By Kevin McLaughlin

Between them, the saxophonists covered much of the instrument’s extended family, from baritone sax upward, switching horns as the repertoire required. For the first half, Marsalis stayed with the soprano — Coltrane’s instrument — which, in Marsalis’ hands, had a sweet, veiled quality that especially suited the program’s opening music.
Marsalis is widely known as a jazz musician, but he has long been at ease in classical repertoire as well — an aspect of his playing documented early on, as in his 1986 album Romances for Saxophone.
McAllister, currently professor of saxophone at the University of Michigan, has commissioned works, traveled and recorded widely, often with Ames, and generally advanced the saxophone’s reputation in the classical world.
Marsalis and Ames opened the program with Samuel Barber’s Nuvoletta. Originally a vocal setting of a fragment from James Joyce’s Finnegans Wake, the music drifts and circles quietly. On soprano saxophone it took on the character of speech — something half narrated, half sung.

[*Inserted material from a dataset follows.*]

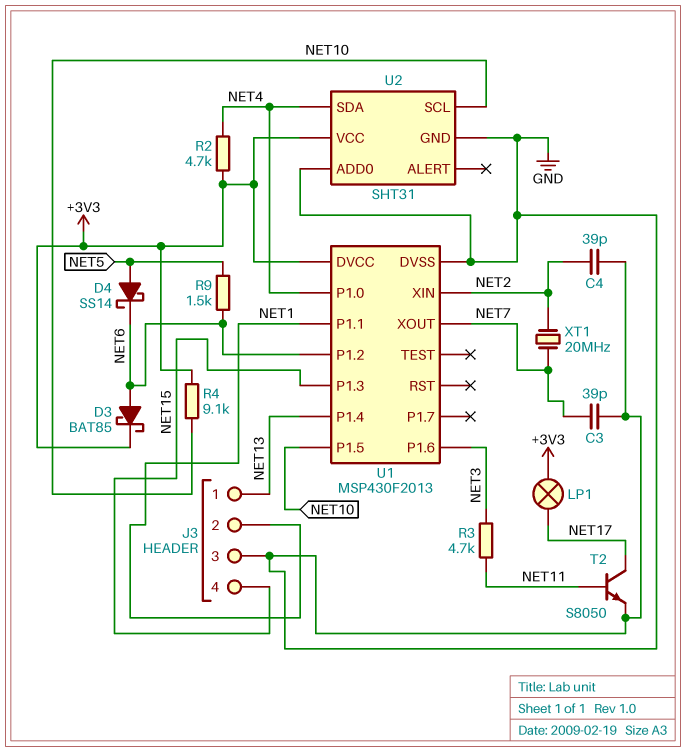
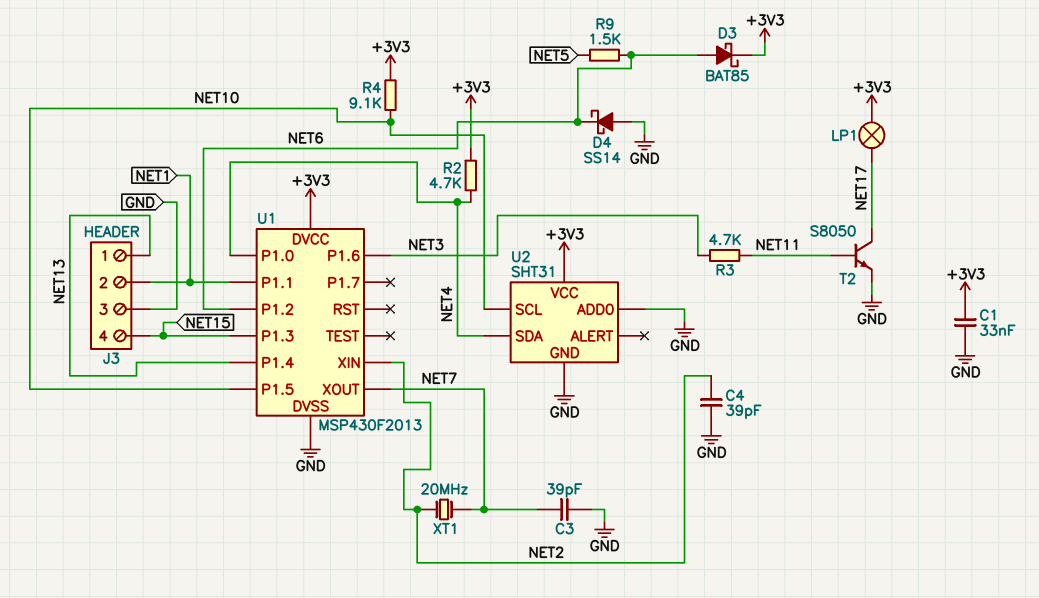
C1: none -> 33nF (+3V3, GND)
D4: schottky SS14 (A NET5, K NET6) -> schottky SS14 (A GND, K NET6)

A Debussy set followed. Arabesque No. 1 paired Marsalis and Ames. Clair de lune gave the melody to McAllister on alto, while Ames shaped the piano lines with calm familiarity. Debussy’s Rapsodie, originally written for alto saxophone and orchestra, appeared in a trio arrangement for soprano and alto saxophones with piano. Here Marsalis and McAllister moved easily between harmony and counterpoint, sometimes blending into a single, astonishing mix of color before drifting apart again. Ames was an ideal partner, keeping the harmonic and rhythmic foundation intact.
Sally Beamish’s Divertimenti, newly adapted for the trio, arrived like a musical postcard from Scotland. The five brief movements draw on fragments of Robert Burns’s “Ae Fond Kiss,” and Beamish wrote the piece after living in the country for many years. The result is affectionate and lightly nostalgic, with a hint of melancholy.
“Stramash,” a word suggesting cheerful chaos, bounded forward with dance energy. “First Light” wove the saxophones together over Ames’s spare accompaniment. “A Lullaby” provided a calm center before a whimsical “Waltz,” touched with Scottish fairy lore, led to the closing “Reel,” relished by the players and dispatched at a lively clip.
After intermission came music by Marsalis’s younger brother, Wynton. Although Book Book Nova was written with Branford in mind, the piece was composed for McAllister and Ames. “In Thy Guiding Light” moved at an easy pace, while “Skips, Trips, and Double Dips (Pas de Deux)” darted about Thelonious Monk-like. The finale, “Breaks for Branford,” let McAllister stretch out a bit, revealing his comfort with jazz.
A brief medley from Morricone’s Cinema Paradiso provided a moment of film-music nostalgia — sentimental melodies that are hard to resist, even if you never saw the movie.
The evening closed with Michael Daugherty’s Kansas City Confidential, written for the trio and premiered earlier this year in Ann Arbor. Daugherty looks back to Kansas City during the Prohibition years, when the district around 18th and Vine teemed with dance halls, jam sessions, and saxophonists — Coleman Hawkins, Lester Young, Charlie Parker. The score captures competitive spirit, the two saxophones circling each other like teenagers itching for a fight.
The encore brought back a movement from Morricone’s Cinema Paradiso. No second encore, but by then the trio’s good spirits had spread into the hall — and that was enough.